Thus, after much contemplation, the project grew from paper presentation to book form. In addition, it has expanded in scope, from acting to every aspect that describes or privileges my person as a theater practitioner. For, looking at and assessing each aspect, whether as actor, director, playwright, or in fact as scholar, Wole Soyinka happened to have had an influence, in varying degrees of course, in every one of them. And, as the book began to gain form, especially with a focus on the making of a theater practitioner, it became convincing to me that the memoir could stand in its own right to engage the interest of the curious reader.

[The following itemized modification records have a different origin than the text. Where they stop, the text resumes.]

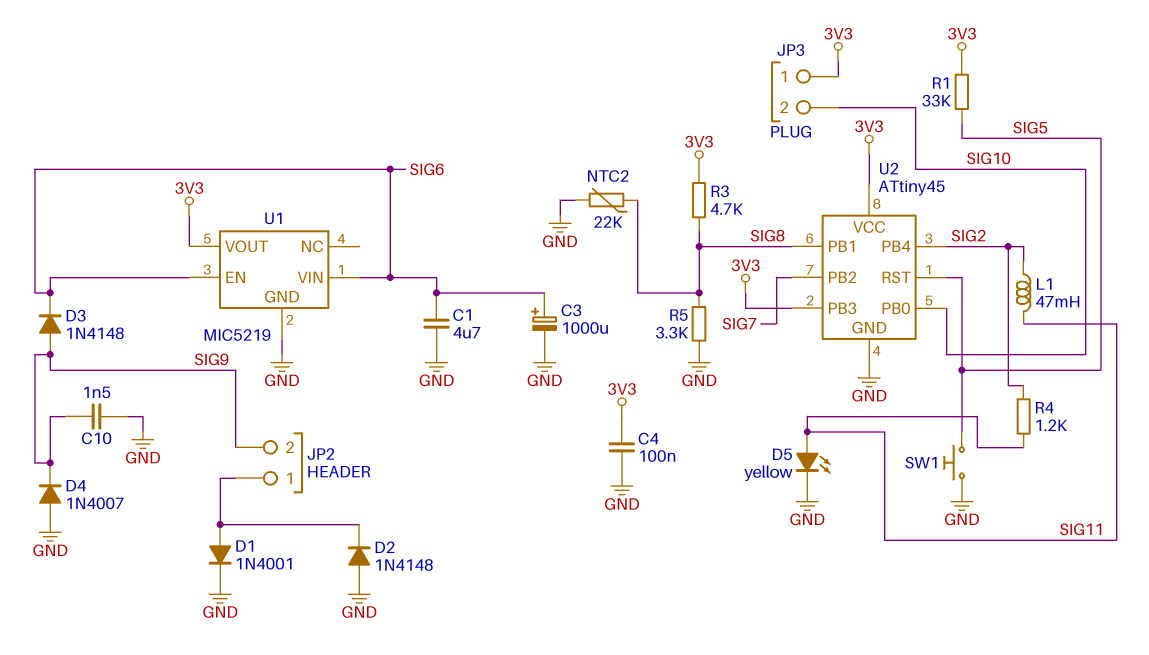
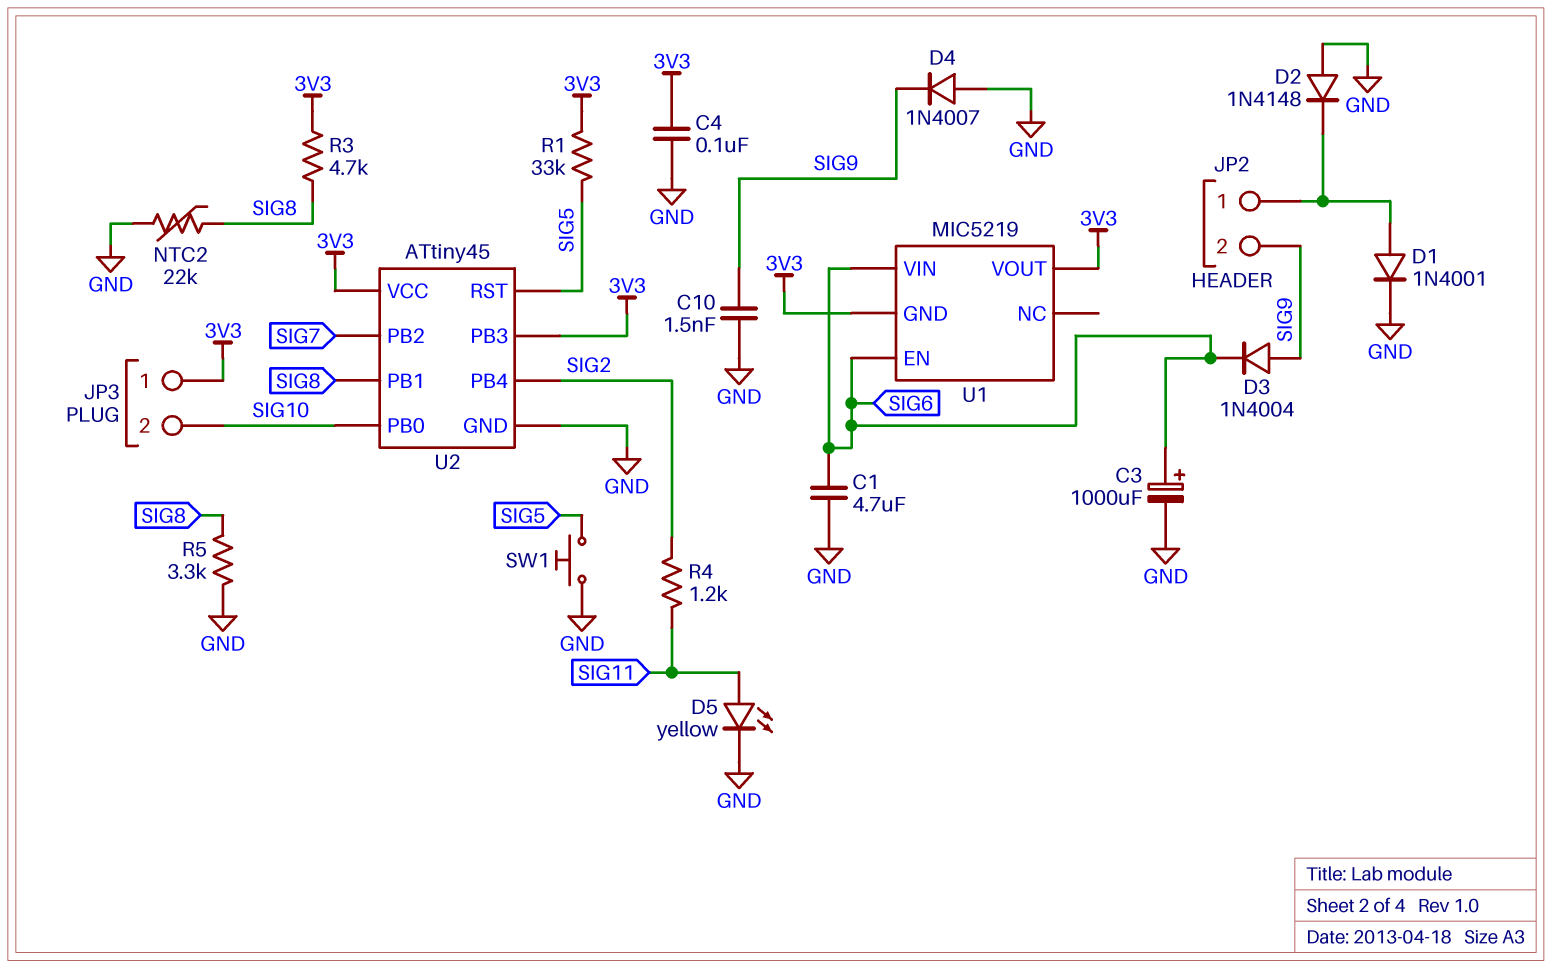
D3: diode 1N4148 (A SIG9, K SIG6) -> diode 1N4004 (A SIG9, K SIG6)
L1: 47mH (SIG2, SIG11) -> none
U1 pin GND: GND -> 3V3

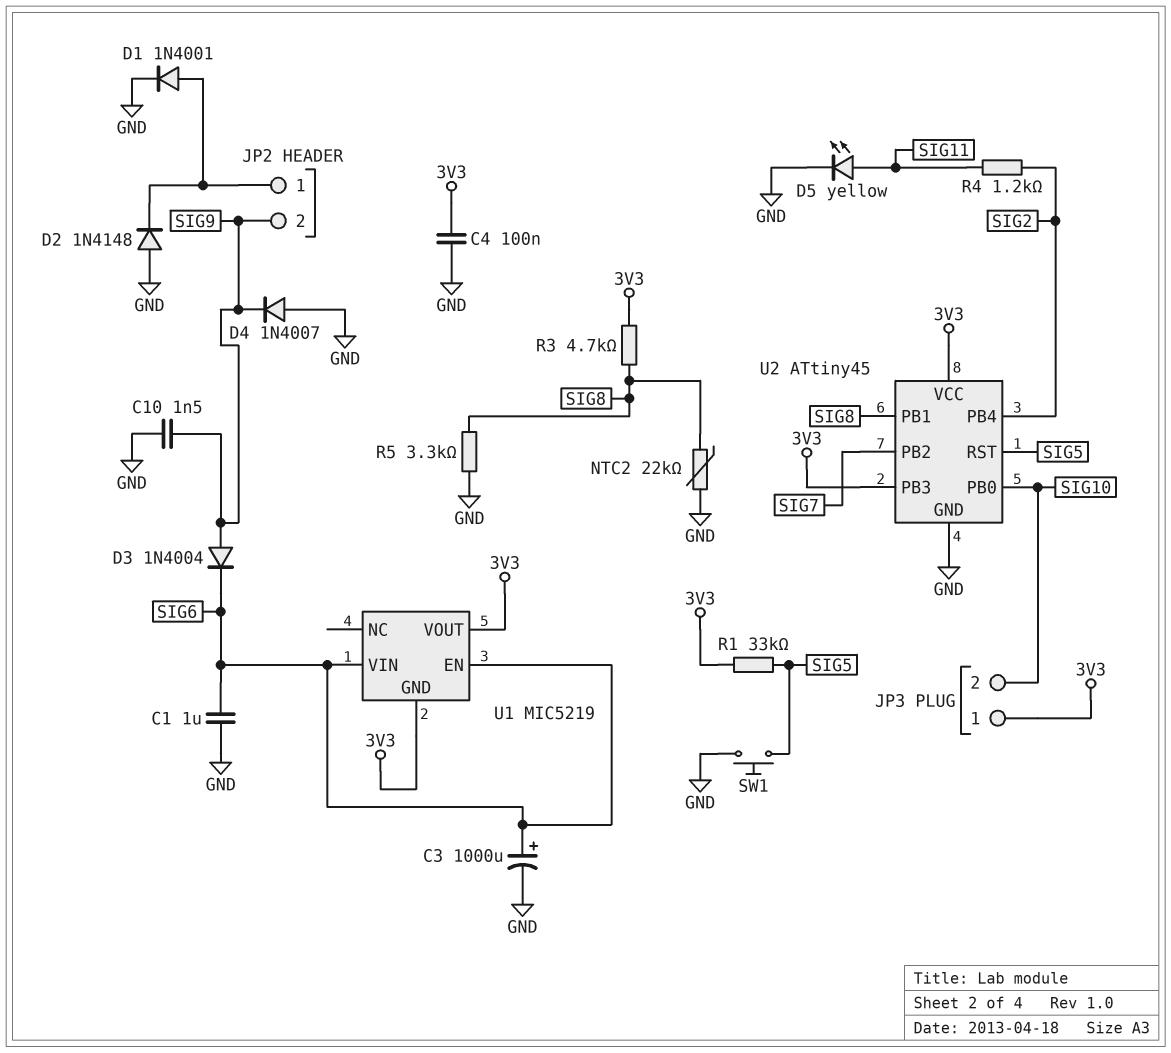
C1: 4.7uF (GND, SIG6) -> 1uF (GND, SIG6)

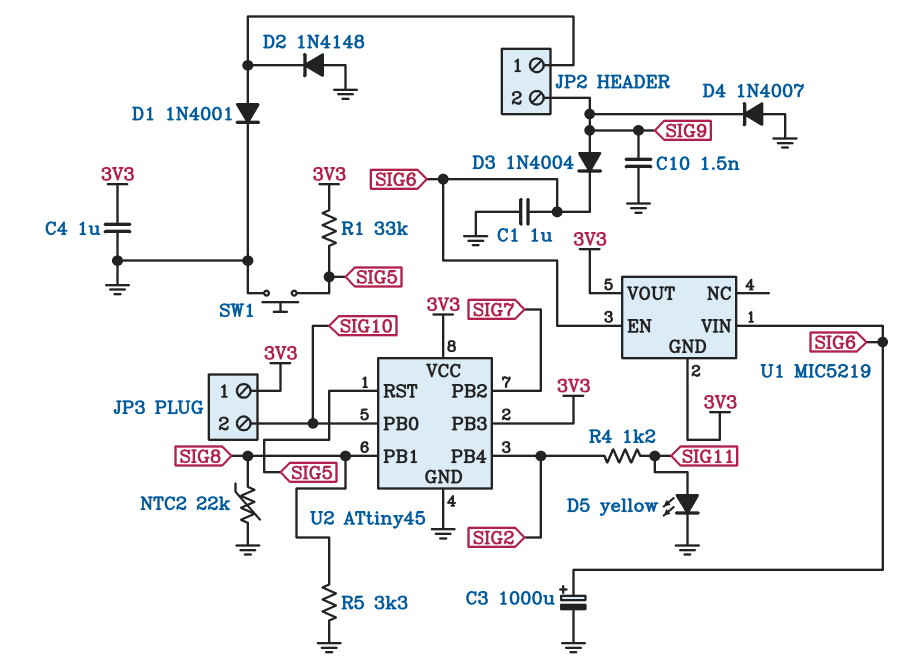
C4: 100nF (3V3, GND) -> 1uF (3V3, GND)
R3: 4.7k (3V3, SIG8) -> none

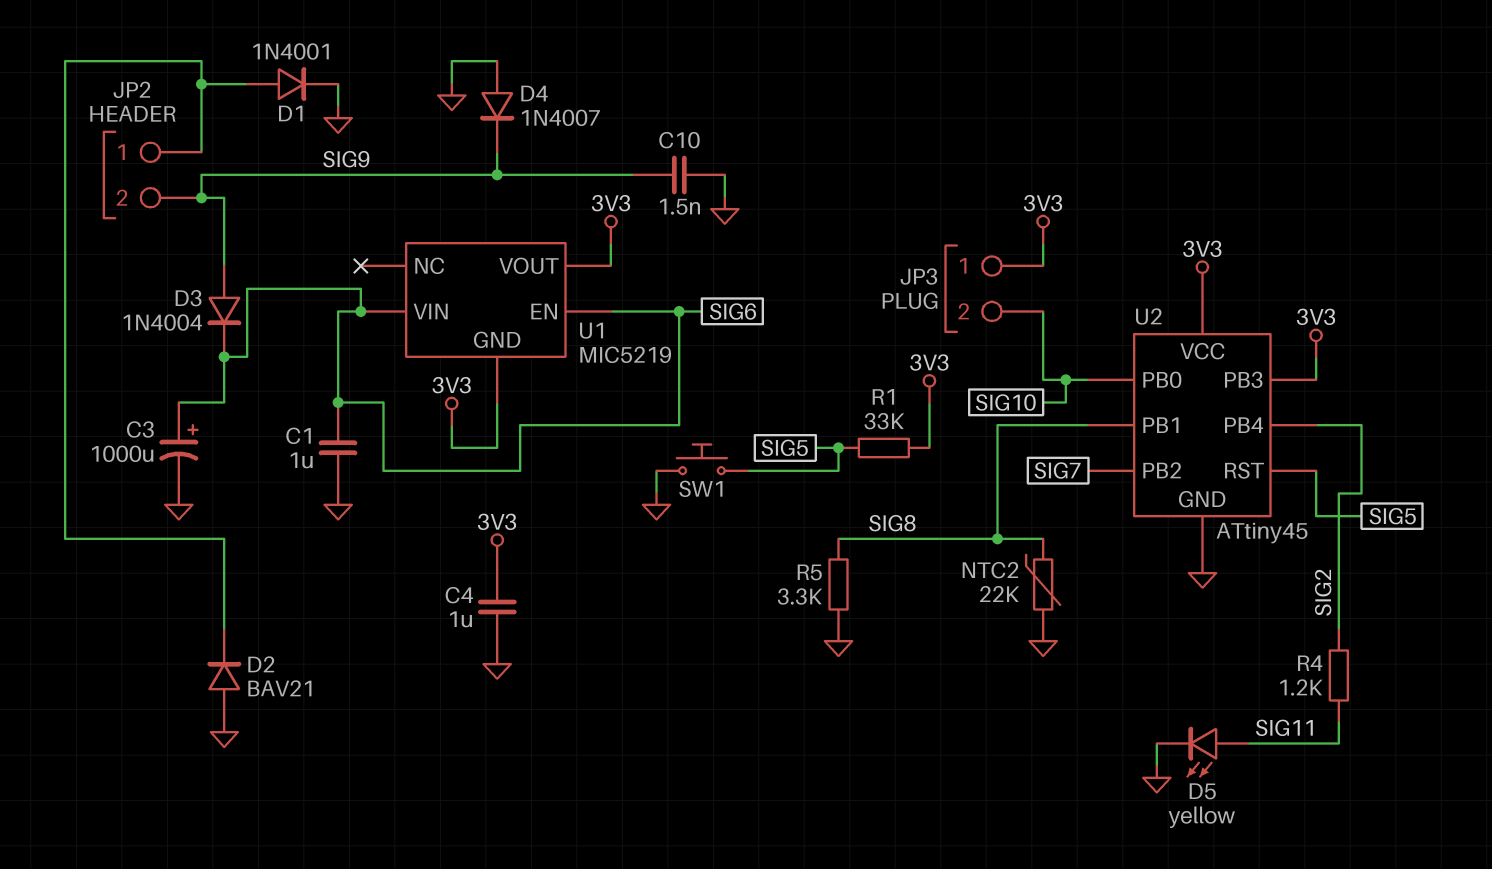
D2: diode 1N4148 (A GND, K JP2/1) -> diode BAV21 (A GND, K JP2/1)

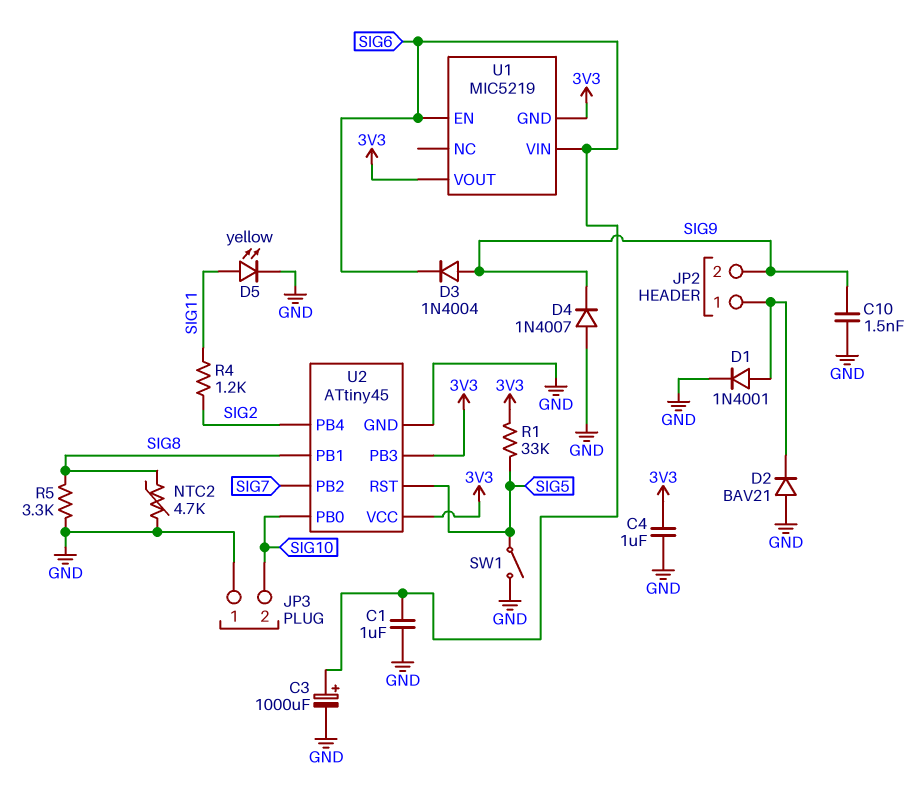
JP3 pin 1: 3V3 -> GND
NTC2: 22k (GND, SIG8) -> 4.7k (GND, SIG8)
SW1: button (GND, SIG5) -> switch (GND, SIG5)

Although my acting career seemed to be short-lived, concentrated in two or three time periods, the total experience spread over many years encompassing three continents. Apart from the acting, it included not only productions that involved Wole Soyinka either as playwright or director, or as both, but also the many productions I directed, some of which were of Soyinka’s plays. Furthermore, while these experiences dated back to the launching of my acting career through the preliminary encounter with Mr. Soyinka, between 1958 and 1962, they presupposed my training at one of the best conservatories in England at the time—the Rose Bruford College of Speech and Drama—and, thereafter, my professional thrust into the career. In fact, that opportune thrust, which spanned less than a decade (from 1962 to 1970), included some noteworthy productions—two Soyinka’s, one of Shakespeare ( Macbeth with Alec Guinness as Macbeth). It also involved an encounter with prominent theater personages, such as Bill Gaskill, Lindsay Anderson, Simone Signoret, and of course Sir Alec himself—all of whom were conversant with the increasing popularity of Wole Soyinka during those early years. The experiences also germinated other artistic interests, mainly playwriting and, later, directing. Furthermore, they remarkably increased my fascination for the other WS of Strafford-upon-Avon, where I paid frequent visits to immerse my creative energies and culturally nuanced thoughts in productions of the Bard’s plays.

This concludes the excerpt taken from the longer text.